Para fazer cumprir este acordo, a Autoridade Palestiniana – um órgão autónomo que governa os palestinianos na Cisjordânia – concordou em coordenar-se com os militares israelitas em questões de segurança. Prenderia palestinianos que Israel suspeita de levarem a cabo hostilidades ou permitiria que Israel entrasse em áreas palestinianas e prendesse os próprios suspeitos.

Esta coordenação protege os israelitas da violência palestiniana, mas não protege os palestinianos da violência dos militares israelitas. Desde o Outono de 2000, os militares israelitas mataram oito vezes mais palestinianos do que os israelitas mortos por palestinianos. Metade dessas vítimas palestinianas não estavam envolvidas em hostilidades quando foram mortas, de acordo com uma análise do grupo israelita de direitos humanos B’Tselem.

Os palestinos também estão sujeitos a outros tipos de abusos dos direitos humanos por parte do Estado israelense.

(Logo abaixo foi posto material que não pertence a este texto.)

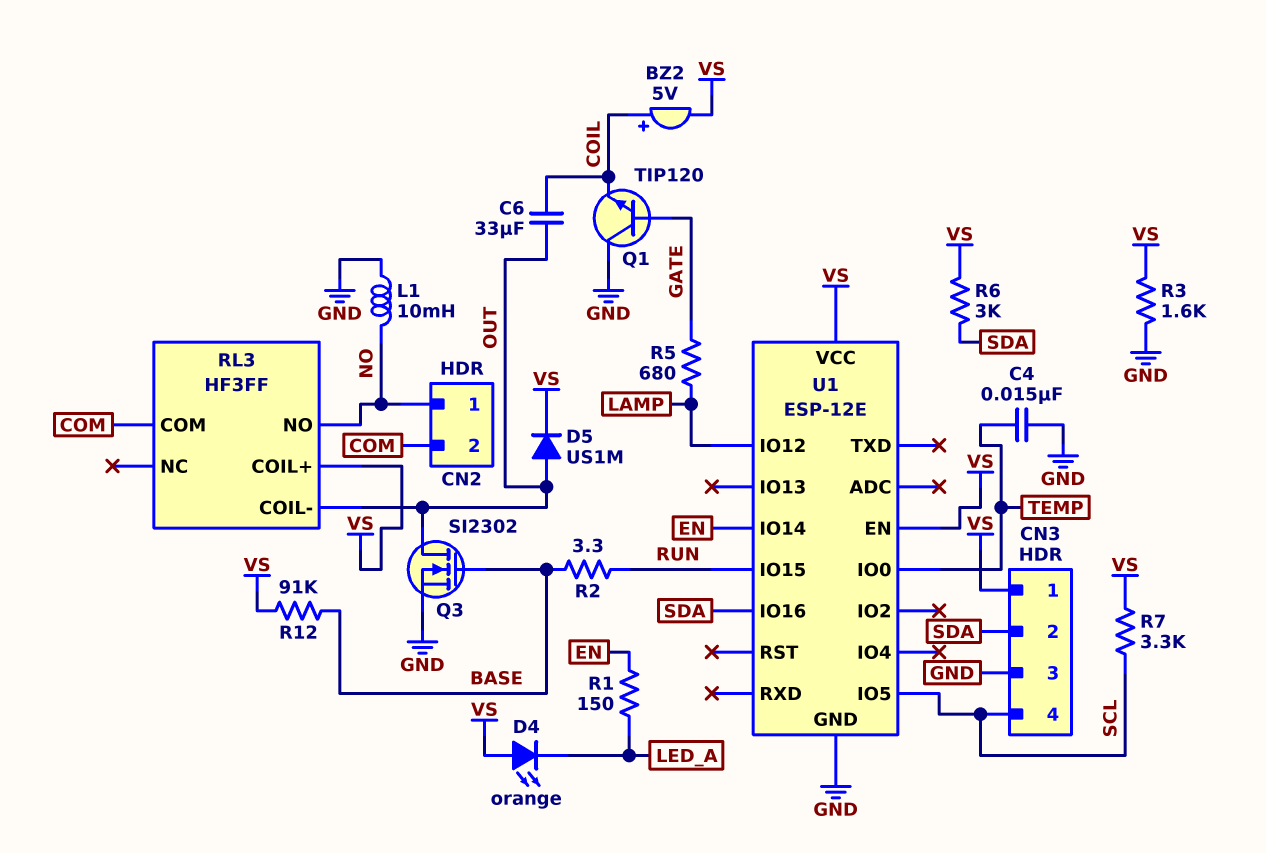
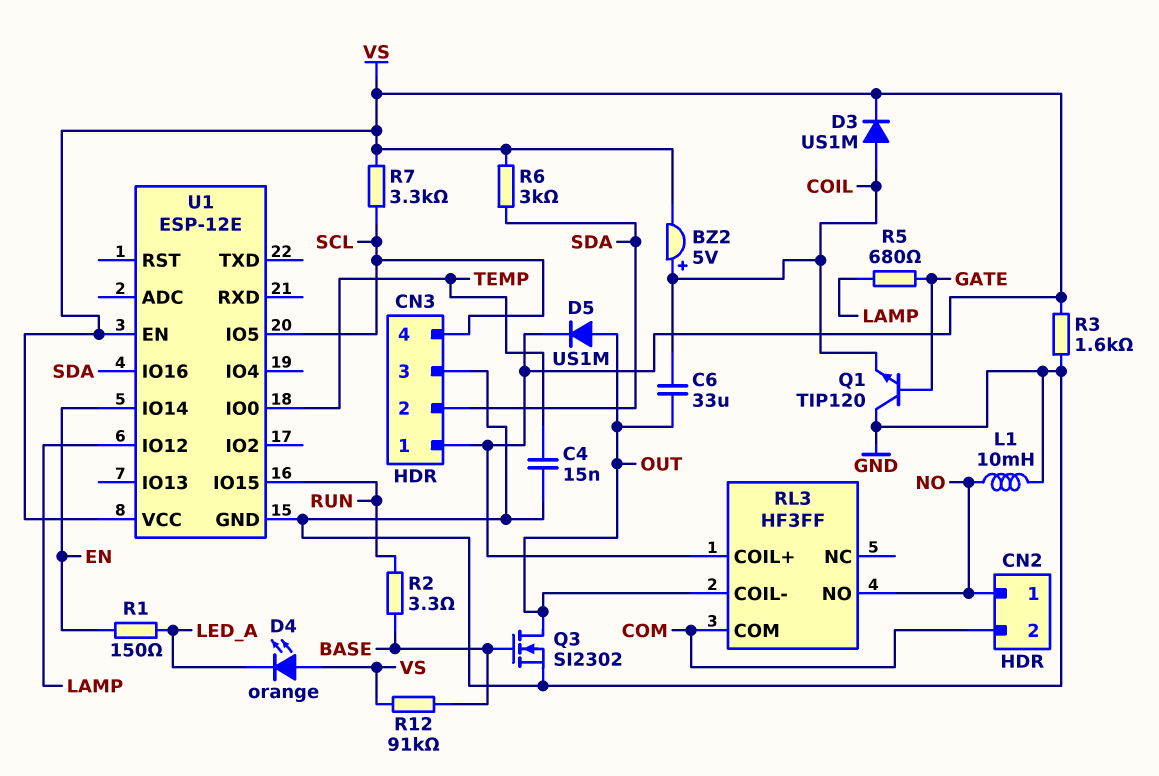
D3: none -> diode US1M (A COIL, K VS)

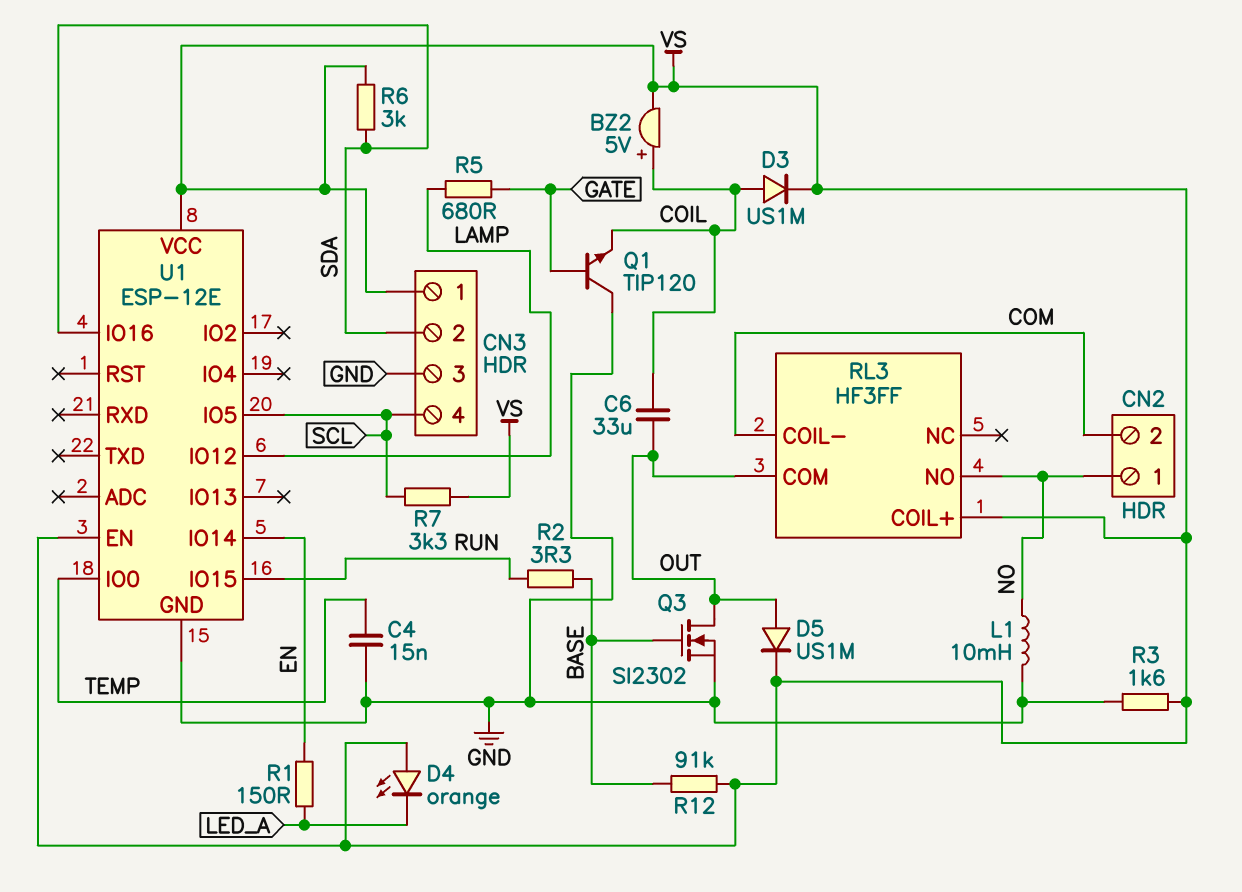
RL3 pin COIL-: OUT -> COM
RL3 pin COM: COM -> OUT

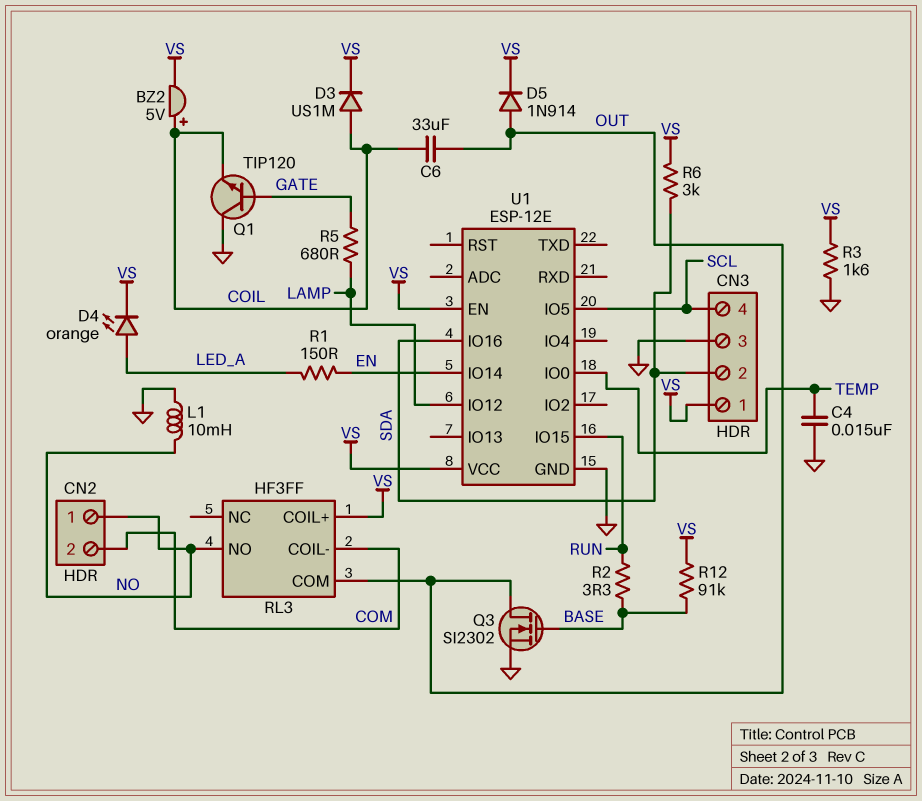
D4: LED orange (A VS, K LED_A) -> LED orange (A LED_A, K VS)
D5: diode US1M (A OUT, K VS) -> diode 1N914 (A OUT, K VS)
R7: 3.3k (SCL, VS) -> none

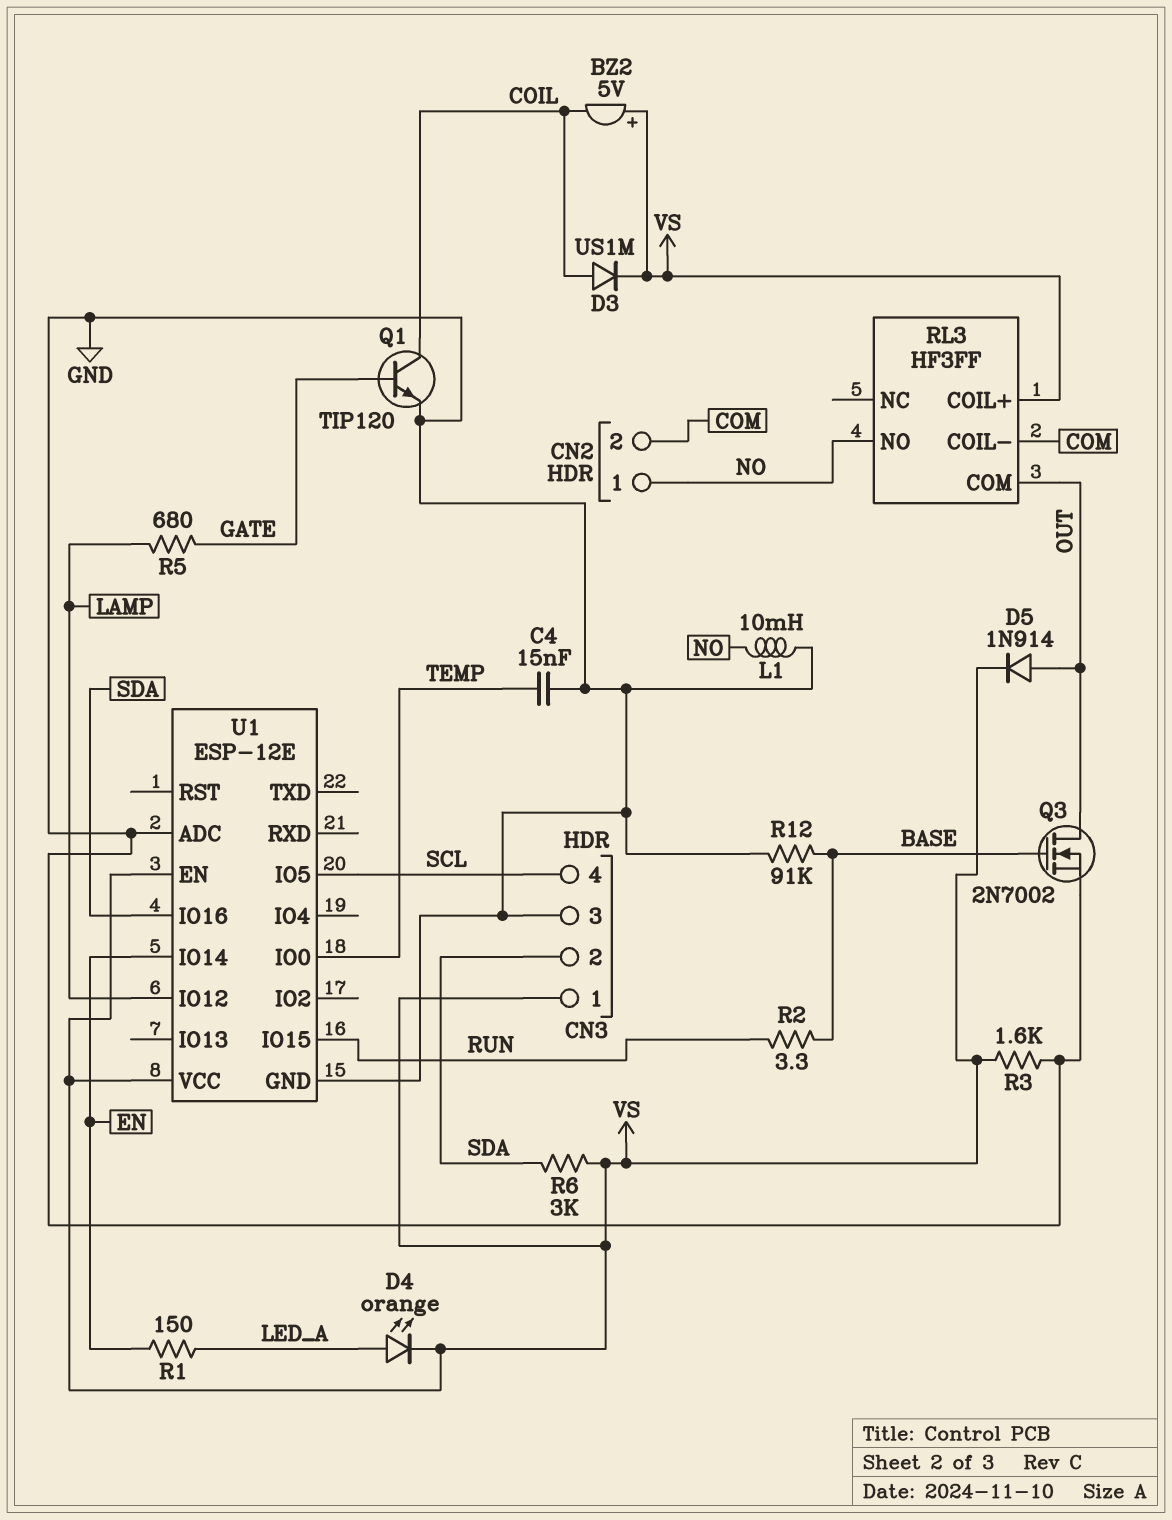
BZ2: buzzer 5V (plus COIL, minus VS) -> buzzer 5V (plus VS, minus COIL)
C6: 33uF (COIL, OUT) -> none
Q1: NPN TIP120 (B GATE, C GND, E COIL) -> NPN TIP120 (B GATE, C COIL, E GND)
Q3: NMOS SI2302 (G BASE, D OUT, S GND) -> NMOS 2N7002 (G BASE, D OUT, S GND)
R12: 91k (BASE, VS) -> 91k (BASE, GND)
U1 pin ADC: none -> GND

Estas incluem demolições de casas, prisão sem acusação ou julgamento e abusos em postos de controlo. A maioria dos soldados acusados ​​de prejudicar os palestinos não enfrenta consequências pelas suas ações, de acordo com Yesh Din, uma organização israelense de direitos humanos.

Paz acima da justiça

Este tipo de violência e abuso estrutural – perpetrados pelo Estado contra grupos marginalizados – raramente chega às manchetes nos meios de comunicação ocidentais. Esta falta de consciência reforça a capacidade de Israel de controlar as vidas dos palestinianos e prejudica ainda mais as perspectivas de paz.

No entanto, creio que este enfoque exclusivo na consecução da paz também tem sido parte do problema. Os diplomatas americanos e israelitas definiram a paz de forma restrita como a ausência de violência armada e estabeleceram-na como o objectivo global. Eles acreditavam que se os palestinianos se abstivessem de cometer actos de violência, então a paz através de uma solução de dois Estados poderia ser alcançada. A cobertura que reflectiu esta perspectiva nos principais meios de comunicação dos EUA consolidou ainda mais esta visão.

Mas esta compreensão da paz ignorou a necessidade de justiça dos palestinianos. No mínimo, a justiça para muitos palestinianos teria significado o fim da cooperação em matéria de segurança entre a Autoridade Palestiniana e Israel e o estabelecimento de um Estado palestiniano independente e democrático nos restantes 22% do seu país.

Mas com os desequilíbrios de poder consagrados no quadro de Oslo, e com os mediadores dos EUA centrados mais na paz – medida pelos incidentes de violência palestiniana contra os perpetrados pelo Estado israelita – isto não aconteceria.

Oslo como ‘rendição’

Um mês depois do famoso aperto de mão, o académico palestiniano Edward Said descreveu os Acordos de Oslo como “um instrumento de rendição palestiniana”. Recentemente, um grupo de importantes cientistas políticos apelou aos decisores políticos dos EUA para abandonarem completamente o quadro de Oslo e a solução de dois Estados. Apelam aos EUA para que “defendam a igualdade, a cidadania e os direitos humanos para todos os judeus e palestinianos que vivem no Estado único dominado por Israel”.

É, acredito, um chamado urgente. A vida dos palestinianos está a piorar, e não a melhorar. Um número crescente de organizações internacionais de direitos humanos e figuras públicas descreve a realidade actual em Israel-Palestina como uma forma de apartheid.

Trinta anos depois do famoso aperto de mão, Arafat e Rabin já faleceram há muito tempo. É hora de admitir que o processo que eles iniciaram também está agora confinado à história.